Yes, absolutely let them know, or they'll be embarrassed if they try to submit there after.
Not that I have an agent, but I would think your relationship with them should be like your relationship with a business partner: you must be absolutely honest or it won't work. If you're concealing debts (in a metaphorical sense!) you just can't work together efficiently, you have to be able to trust each other.
Yes, you must let an agent know who's already seen it, I would say not at the partial submission stage, but certainly if they ask to see the full MS: they're always reading thinking, 'Now, who would buy this?', and fewer places there are left to send it, the more likely the agent is to feel there's not enough scope left for doing a deal. Yes, if you have to admit that someone's turned it down it does discourage the agent, but your relationship with your agent must to be based on trust and honesty; you can't work together if they don't have the full picture.

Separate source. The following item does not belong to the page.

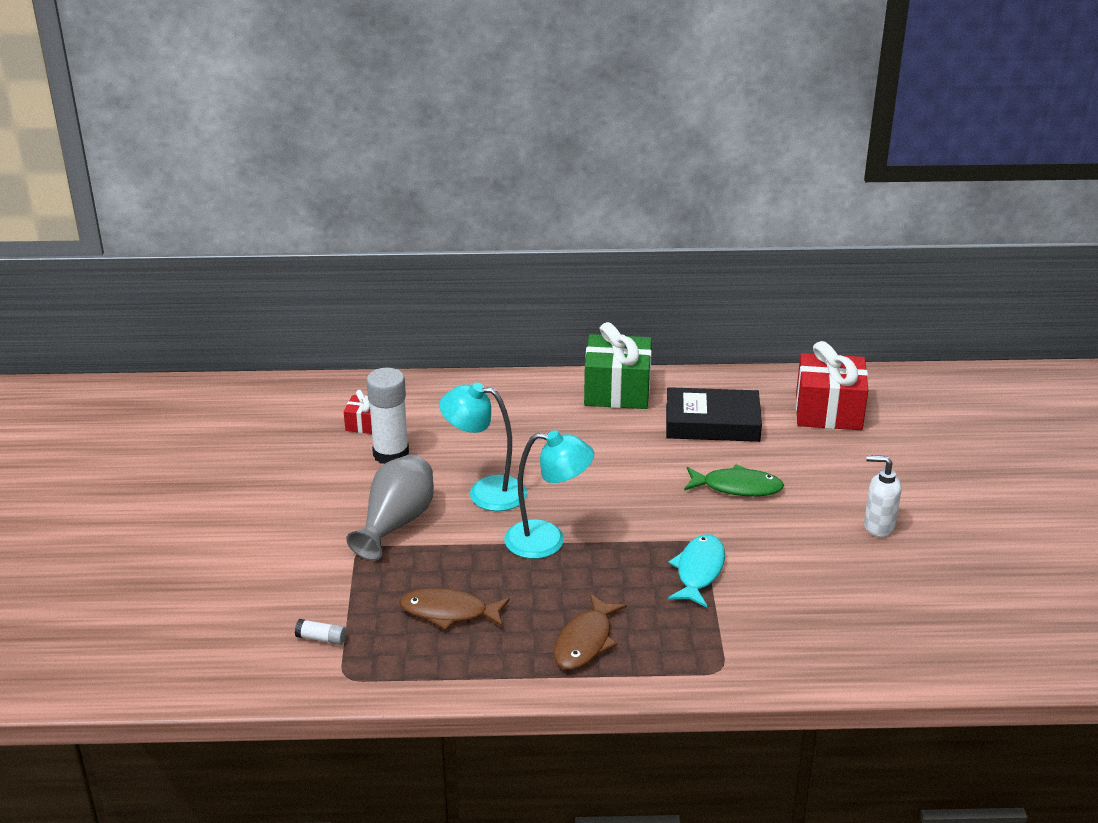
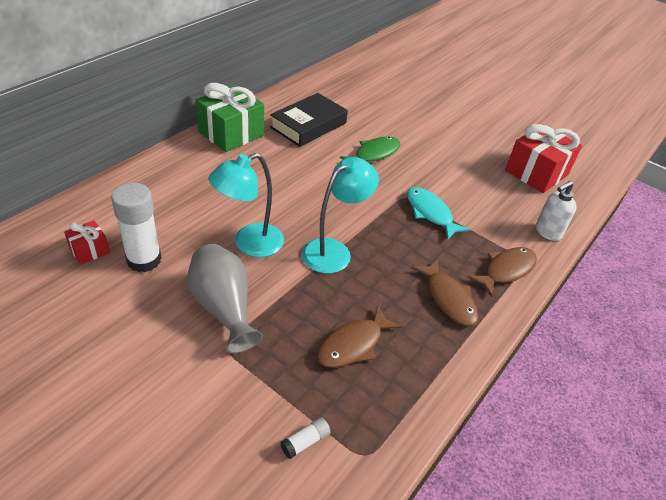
camera: 55 degrees left, 10 degrees up
(686, 662) = (506, 270): none -> brown fish
(828, 411) = (350, 90): red gift -> red gift (536, 173)
(878, 526) = (458, 137): white soap dispenser -> white soap dispenser (547, 232)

Having said that, if you've been rejected directly by named editors, and the interested agent thinks they were all the wrong editors, and there's scope for her to send to the right ones, it could still be okay, sort of. And it's true that if you're made an offer by a publisher, that's a very, very good moment to approach an agent (as long as you haven't gone any distance with the publisher, because as Snowbooks Emma says, it really isn't cricket to do that, and then have the agent waltz in and change everything, or even insist on pulling out).
One pattern that seems to be quite common is to wait until you don't seem to be getting anywhere with agents anyway (but as WWers know, that could/should be 20 or 30, for adult fic) and then try publishers direct, especially the smaller ones who're happy to accept unagented submissions. Some of the big boys (should it be big girls, in such a female industry?) still do as well, of course.